TOM: During last year, we began to stop caring about the two most important things in our lives – our music and our friendship. We stopped communicating our feelings (both good and bad) to each other. Although we were constantly together, we were living separate lives, disappearing into our own worlds whenever we could. Tim wanted to convey that feeling in the song Crystal Ball - there's a line that goes "I lost my heart, I buried it too deep under the iron sea". It really seemed to stand out as a description of the record as a whole. When you listen to the album, you're taken down into this suffocating, intense world where you confront all of our worst fears – all of the things that we weren't communicating to each other.
I get the feeling that some of the recording sessions for 'Under the Iron Sea' put strain on your friendships, due to you pushing yourselves artistically. Did the tensions in the studio take the record forward and without 'said' tensions would the record sound as radically different to 'Hopes & Fears'?

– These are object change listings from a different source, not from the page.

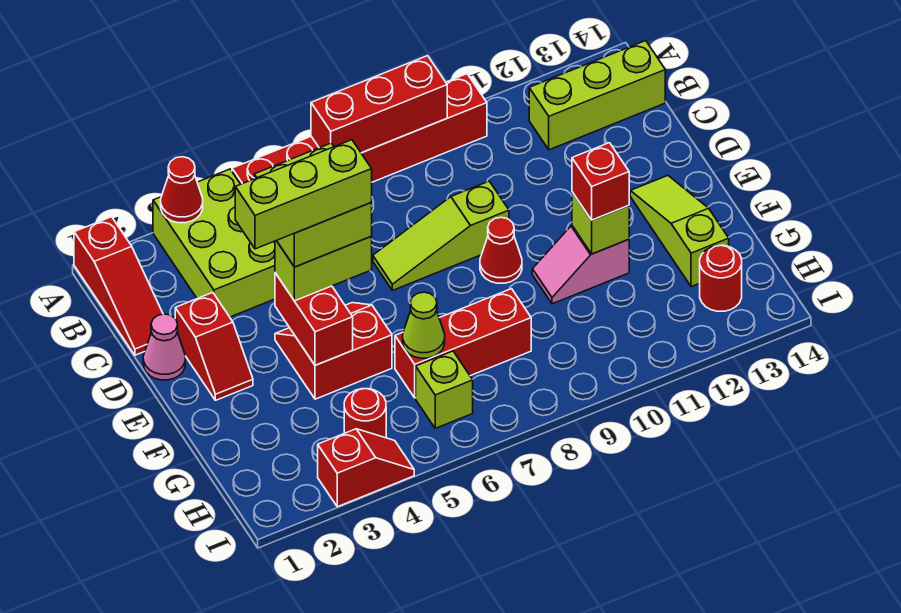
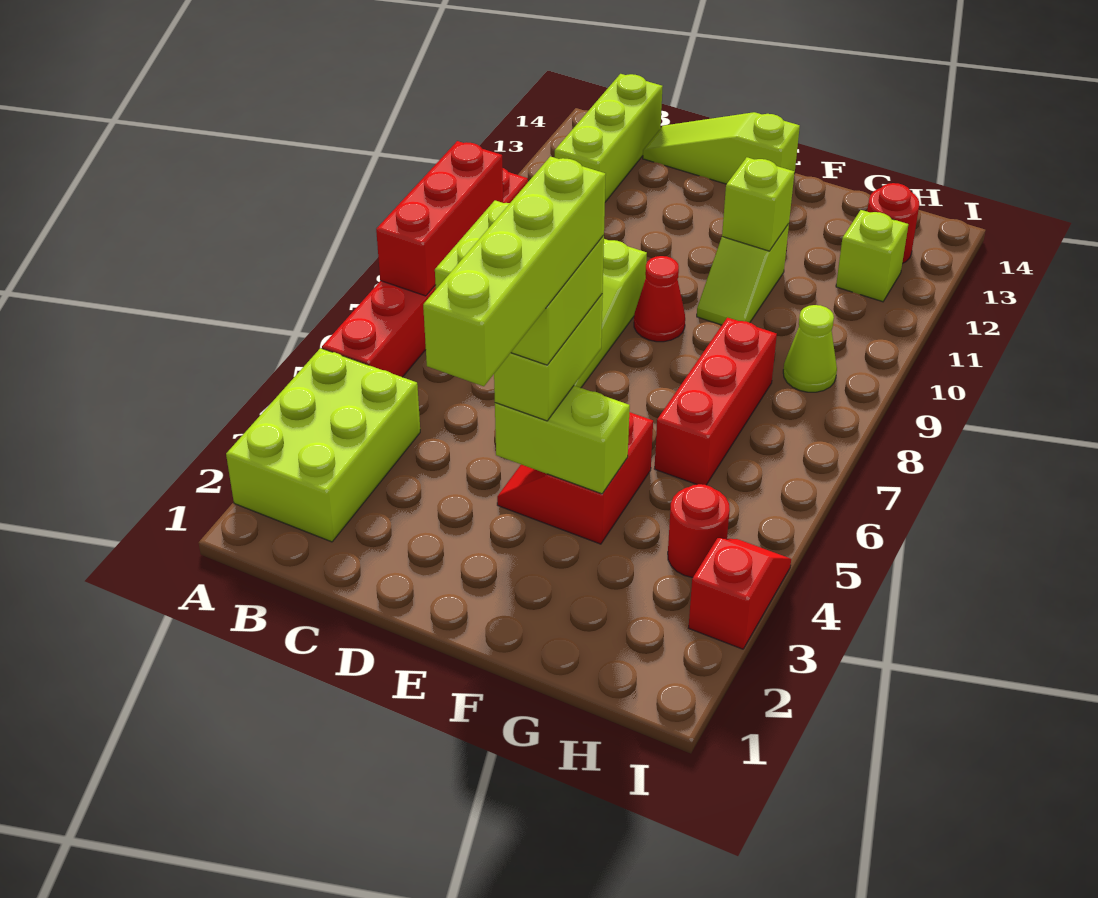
red slope A1:C1 level 1 top A -> none
lime brick A3:C4 level 1 -> lime brick A2:B4 level 1
red cone A3 level 2 -> none
pink cone D1 level 1 -> none
red slope D2:E2 level 1 top D -> none
lime brick E3:E5 level 5 -> lime brick E2:E5 level 5
red brick E4:F4 level 2 -> lime brick E4:F4 level 2
lime slope E13:G13 level 1 top G -> lime slope C14:E14 level 1 top E
pink slope F10:F11 level 1 top 11 -> lime slope F10:F11 level 1 top 11
red brick F11 level 3 -> none
lime cone G6 level 2 -> lime cone H9 level 1
lime brick H6 level 1 -> lime brick H12 level 1

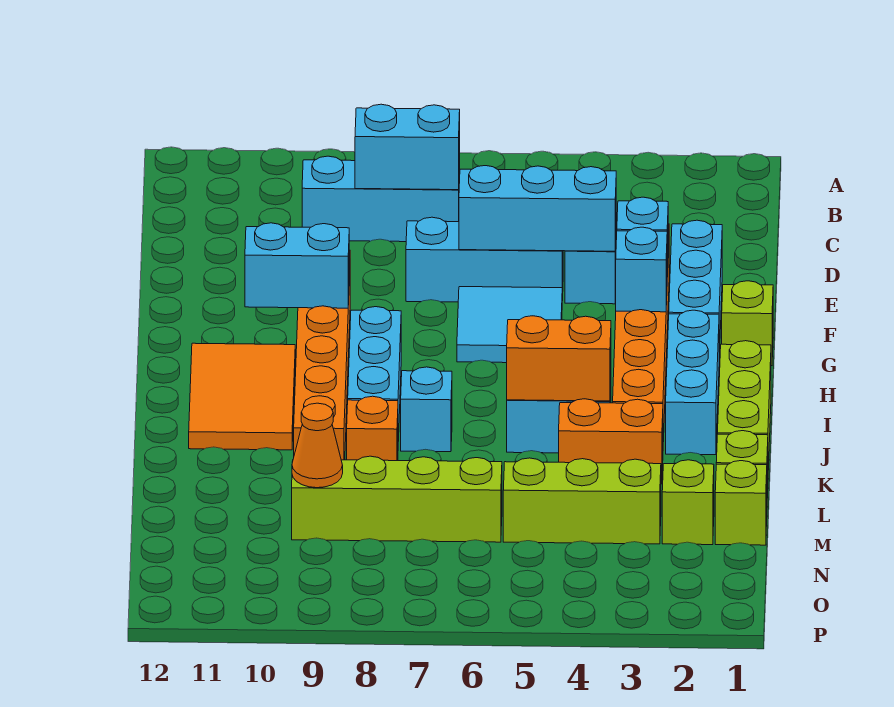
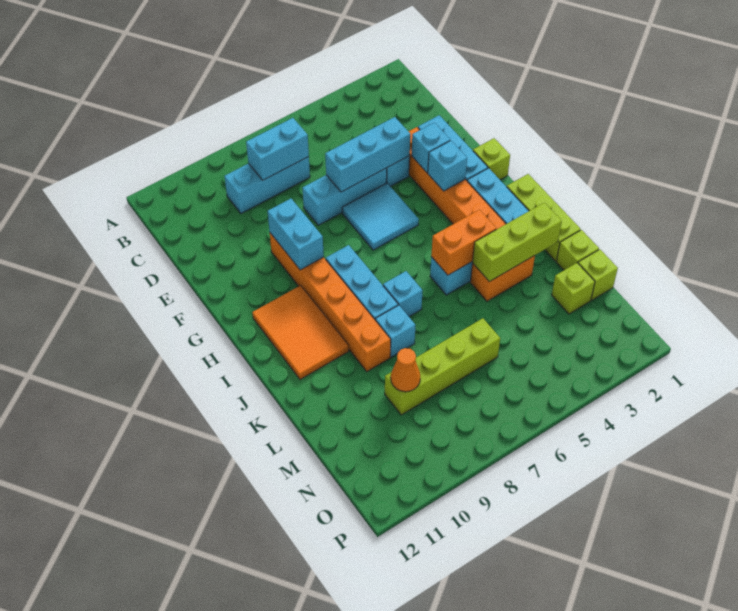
cyan brick G9:G10 level 2 -> cyan brick F9:G9 level 2
orange brick K8 level 1 -> cyan brick K8 level 1
lime brick M3:M5 level 1 -> lime brick K2:K4 level 2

TOM: There was plenty of tension in the studio – some of it down to wanting to push ourselves musically and some of it down to personal, unresolved differences. I think that every great piece of art comes from some kind of tension. So although it wasn't always a pleasant process, it was certainly a creative one.
When 'Hopes & Fears' was written, I presume it's fair to say that, you weren't thinking about how to execute each song in front of 50,000 people. With a world tour under your belt, how important was it for you to construct an album that would work well live Or wasn't it an issue?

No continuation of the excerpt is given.